For some high networth individuals, a quarterly report on the performance of their holdings and an occasional check-in of their wealth manager is all they require. Fair enough - not everyone is interested in financial markets.
For a growing number of people, getting involved in the nuts and bolts of investment decisions is increasingly attractive as their understanding and level of sophistication grows. This can be seen among ultra-high networth investors (those with $20 million or more to invest), for whom about 50 per cent of their portfolios are in so-called alternative investments, which include almost anything that isn’t listed equities, bonds or currencies, according to private equity firm KKR.
That can comprise collectibles, such as baseball cards, cars and art; commodities, like precious metals, real estate, private equity and private credit; or hedge funds.
Where ultra-HNIs lead, HNIs (those with $1 million or more of assets) tend to follow. They had 26 per cent of their wealth invested in alternative investments in 2020, up from 22 per cent in 2017, KKR says. Institutional investors are also upping their allocations: 81 per cent of those surveyed by investment data company Preqin in 2020 said their funds would dedicate more to alternative investments by 2025.
Globally, alternatives under management have risen from $7.9 trillion in 2013 to over $10 trillion in 2020 and expected to reach $14 trillion by 2023, according to Preqin. For many, alternative investments sound complex and risky. Surely, hedge funds and commodities are highly volatile.
On the contrary, alternative investments can bring diversity to a portfolio and, because they are often not correlated with equity markets, allow investors to hedge against those risks.
That is particularly relevant at the moment as inflation concerns lead to a sell-off in both listed equities and bonds. Commodities and tangible assets, such as real estate, often perform well during periods of inflation. For a real estate asset, so long as occupancy rates remain high, swings in market sentiment are unlikely to greatly affect it.

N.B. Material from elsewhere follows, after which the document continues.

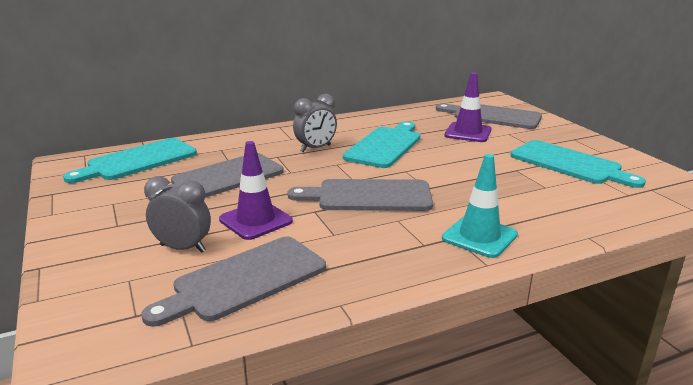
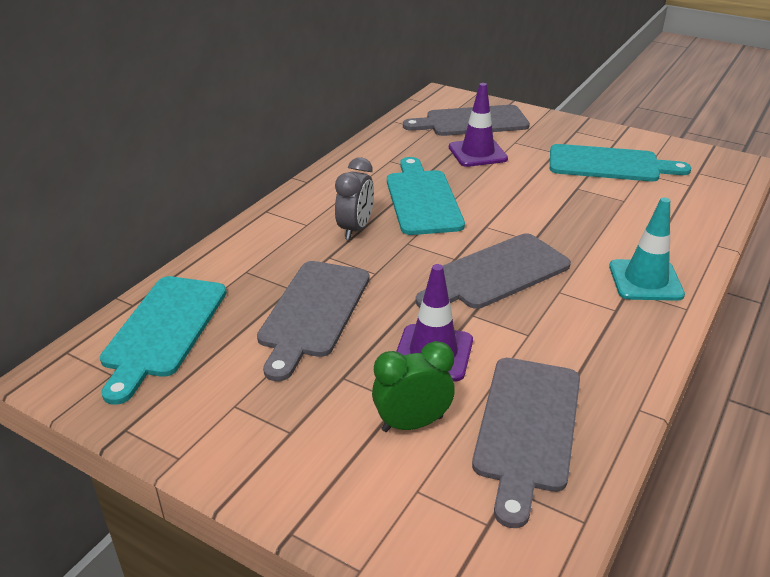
camera: 35 degrees left, 10 degrees up
(183, 248) = (412, 424): grey clock -> green clock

How to get access to alternative investments? Buying and selling property or art is a long-winded and time-consuming process and, for many investors, the idea of allocating so much of their capital into a single asset that may be hard to sell at short notice is not desirable. In fact, liquidity is one of the main risk factors to consider when investing in alternatives.

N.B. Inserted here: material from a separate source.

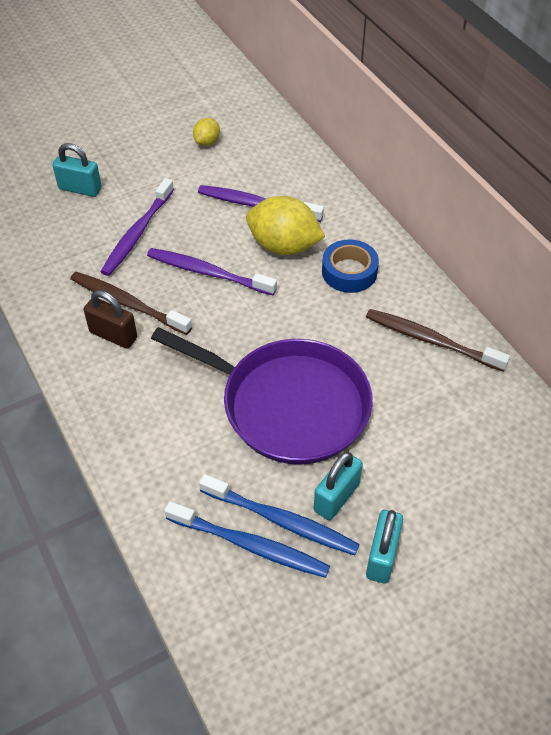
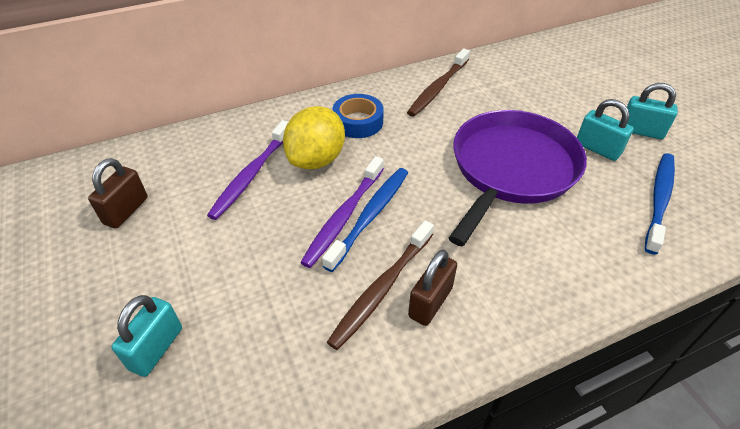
camera: 85 degrees left, 5 degrees down
(137, 233) = (266, 280): purple toothbrush -> none
(207, 142) = (126, 211): yellow lemon -> brown padlock
(282, 521) = (629, 180): blue toothbrush -> blue toothbrush (370, 216)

However, liquid alternatives to traditional alternatives are making such investments more accessible. Through trusts, funds and listed entities, assets such as real estate, private equity and hedge funds are available not only to HNIs, but to retail investors.

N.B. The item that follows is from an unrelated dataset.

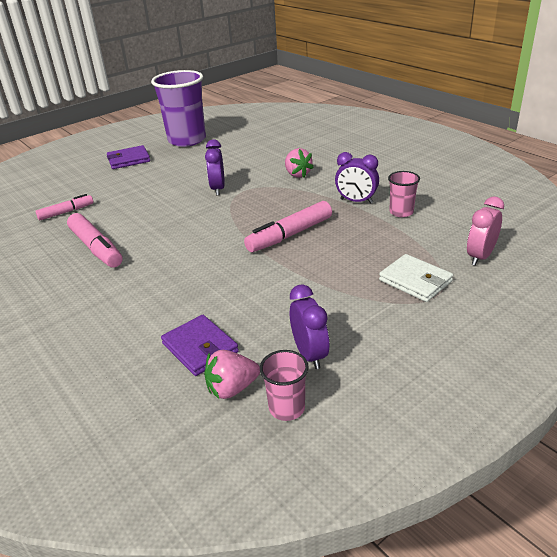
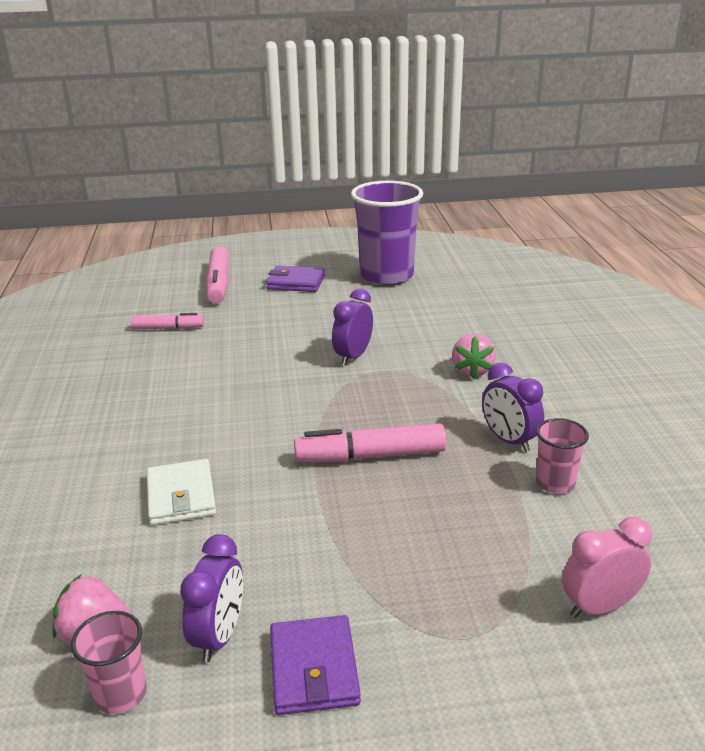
camera: 30 degrees right, 5 degrees down
(96, 248) = (151, 385): pink marker -> pink marker (218, 284)
(200, 348) = (119, 562): purple wallet -> purple wallet (314, 669)
(415, 281) = (461, 599): white wallet -> white wallet (181, 496)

One of the first such areas to open up to a broader segment of investors was real estate, with the creation in 1960 of the real estate investment trust. REITs could give smaller investors access to commercial real estate in a similar way to buying a publicly traded equity. They arrived in the Middle East in 2010 and such products became available in Saudi Arabia and Bahrain in 2016 and Oman in 2018.
Mutual funds also offer liquid access to alternative investments. Long-short equity funds include equity securities and derivatives that combine long and short positions through exchange-traded funds (ETFs) and options. Non-traditional bond funds use active investment strategies to try to beat the returns of traditional bond funds.
A world of alt possibilities
Depending on the flexibility given to the fund manager, that might involve buying high-yield foreign debt, for instance. Market-neutral funds look to minimize risks by decoupling investments from the trajectory of stock or bond markets. They can achieve this in a variety of ways, such as taking matching long and short positions and increasing asset diversity.
Managed futures funds mainly use derivatives - such as futures, options and swaps - to invest in everything from metals to grains, equities, foreign exchange and bonds. Multi-alternative funds use a combination of strategies, such as those just described and others, including volatility, multi-currency and bear-market.
The ability of such funds to buy and sell assets in the Middle East are limited by restrictions on shorting and other derivatives, but they are accessible to regional investors looking to diversify their global risk profiles. Such funds have become even more accessible with the rise of ETFs, many of which offer exposure to such strategies by buying shares in them.
Then there are publicly traded alternative fund managers, which give investors a proxy for their performance through listed equities. For instance, private equity, traditionally reserved for institutional and HNIs, can today be accessed through the stock market in the form of shares in companies.
The number of ultra-HNIs in the Middle East is expected to increase by some 25 per cent from 2020 to 2025 to more than 37,000, according to Knight Frank. They are no longer the only private investors with access to the most cutting-edge investment vehicles.